Die älteste bekannte Darstellung von Pirkensee stammt aber erst aus der Zeit um 1600. Sie zeigt ein Schloss mit zweigeschossigem Baukörper, Satteldach, schlankem Turm und einer Mauer mit Tordurchfahrt. Dieser Vorgängerbau brannte 1632 ab. 100 Jahre später (1731 bis 1734) entstand die heutige barocke Dreiflügelanlage mit den prägenden Zwiebeltürmen und Park-Anlage. Im 20. Jahrhundert wurde es zunehmend ruhiger um das Wasserschloss, bis es 1990 ein Frankfurter Bauunternehmer kaufte, um es in ein Tagungshotel umzuwandeln. Während der Bauphase ging aber das Geld aus.
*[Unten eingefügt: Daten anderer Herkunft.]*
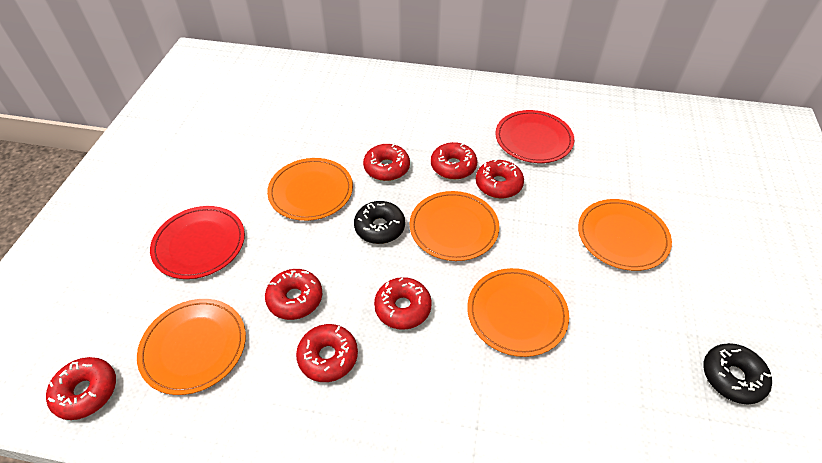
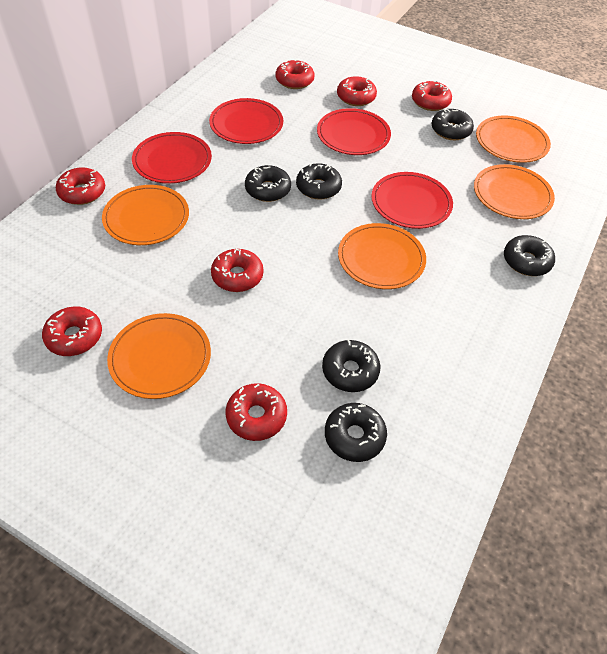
black donut: 2 -> 6
red plate: 2 -> 4

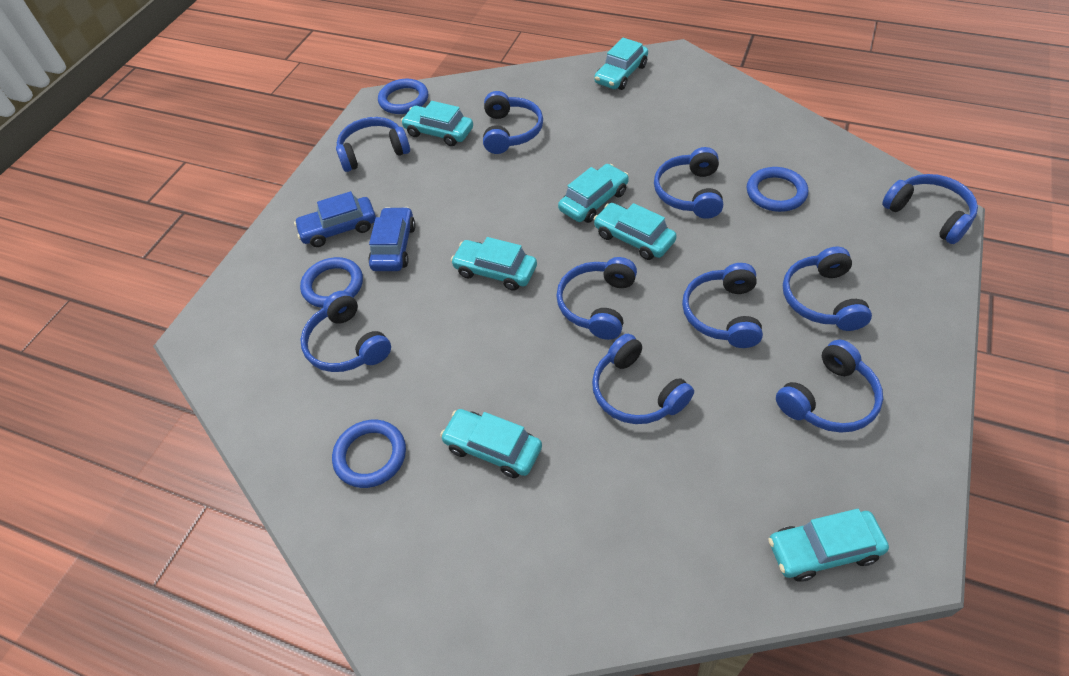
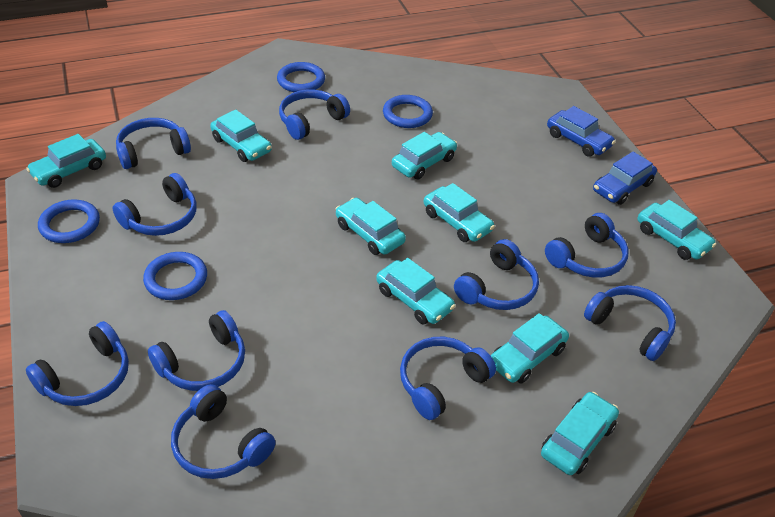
turquoise car: 7 -> 9

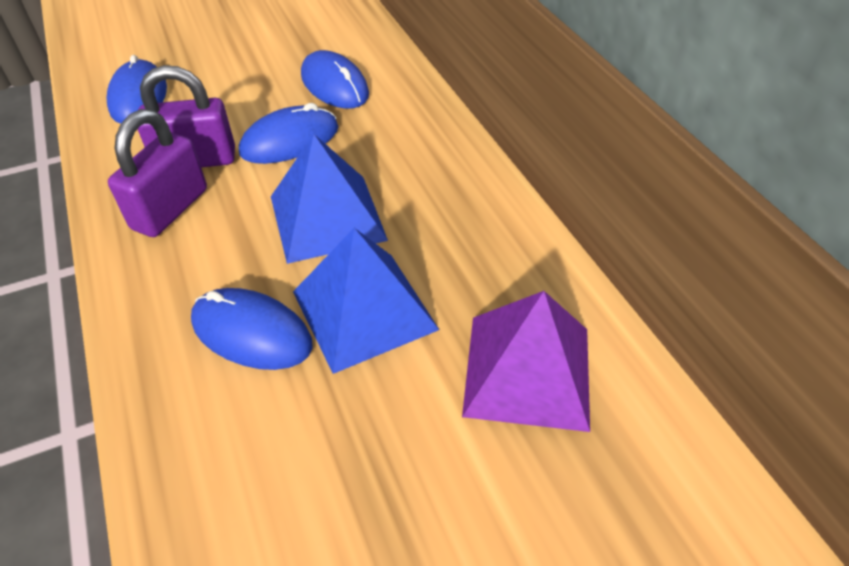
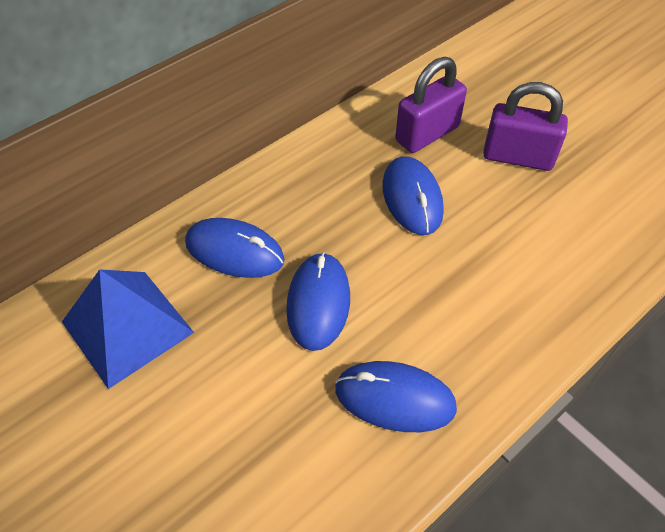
blue pyramid: 2 -> 1
purple pyramid: 1 -> 0

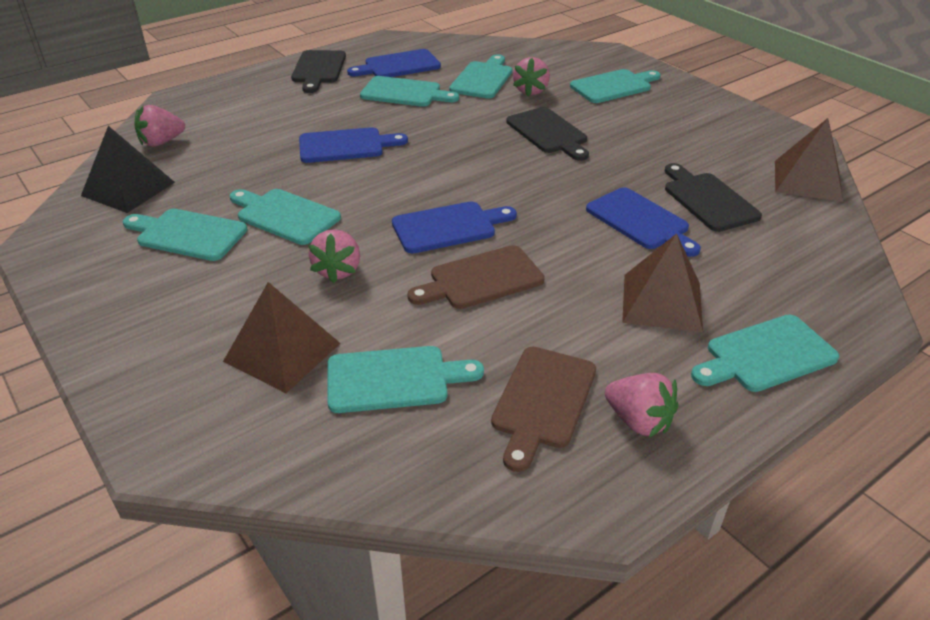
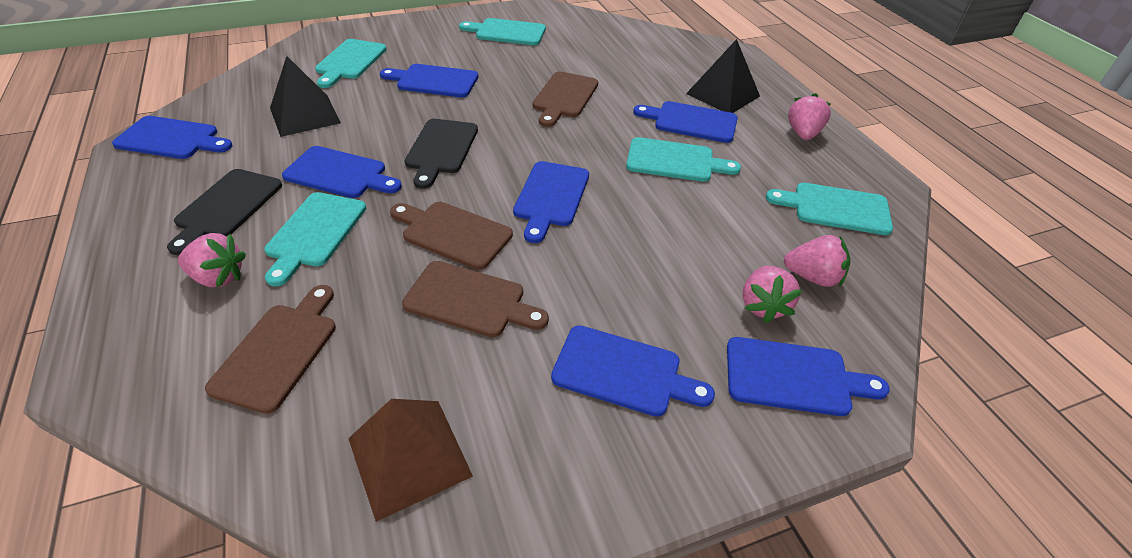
black cutting board: 3 -> 2
black pyramid: 1 -> 2
blue cutting board: 4 -> 7
brown cutting board: 2 -> 4
brown pyramid: 3 -> 1
turquoise cutting board: 7 -> 5

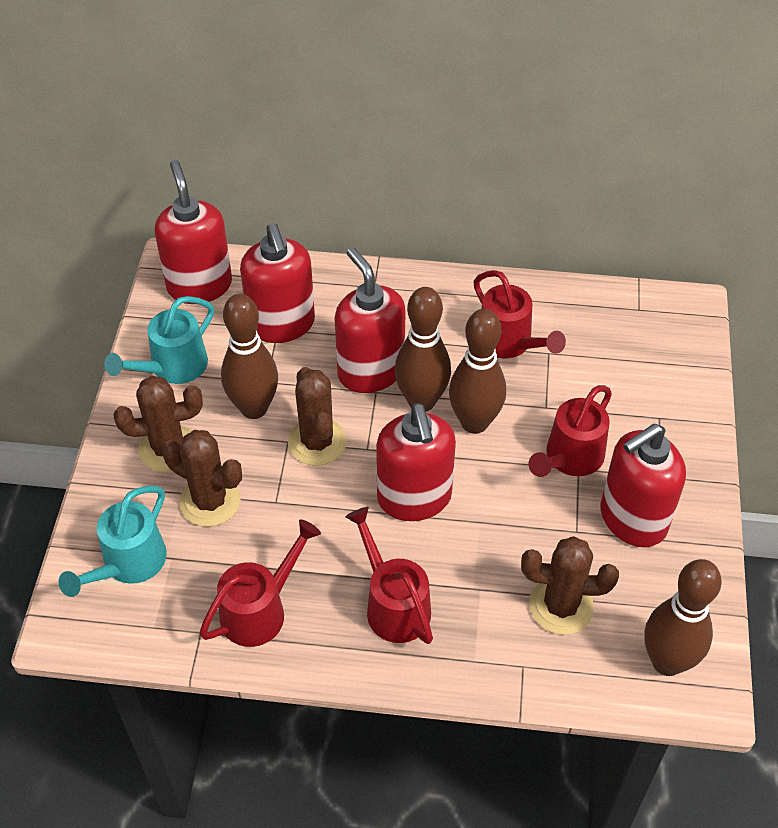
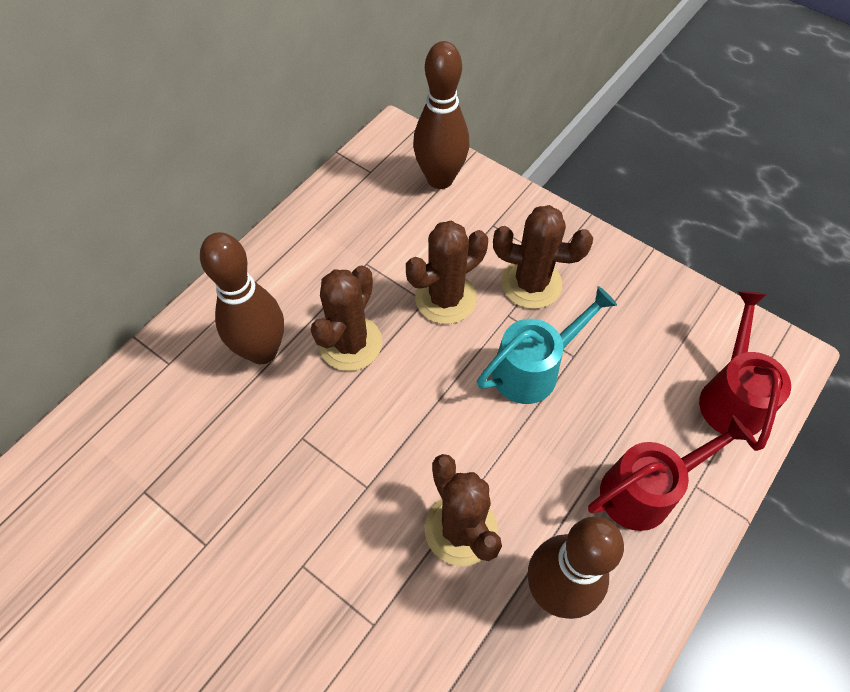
brown bowling pin: 4 -> 3
red soap dispenser: 5 -> 0
red watering can: 4 -> 2
turquoise watering can: 2 -> 1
Am 07.10.1999 zerstörte dann auch noch ein Brand große Teile dieses Kulturguts. Die im östlichen Schlossflügel befindliche Schlosskapelle „St. Anna“, im frühen Rokokostil gestaltet, birgt nämlich u. a. ein prächtiges Deckenfresko von Kosmas Damian Asam. Es zeigt Maria mit dem Kinde umgeben von Josef, Zacharias, Anna, Elisabeth und Joachim. Leider haben Feuer und Löschwasser auch dieses Kleinod schwer gezeichnet, aber wer den Raum betritt, wird sofort die einstige Pracht erahnen.

Das Schloss Prikensee steht derzeit zum Verkauf. Der Historische Arbeitskreis Maxhütte-Haidhof unterstützt den Käufer bei der Sanierung.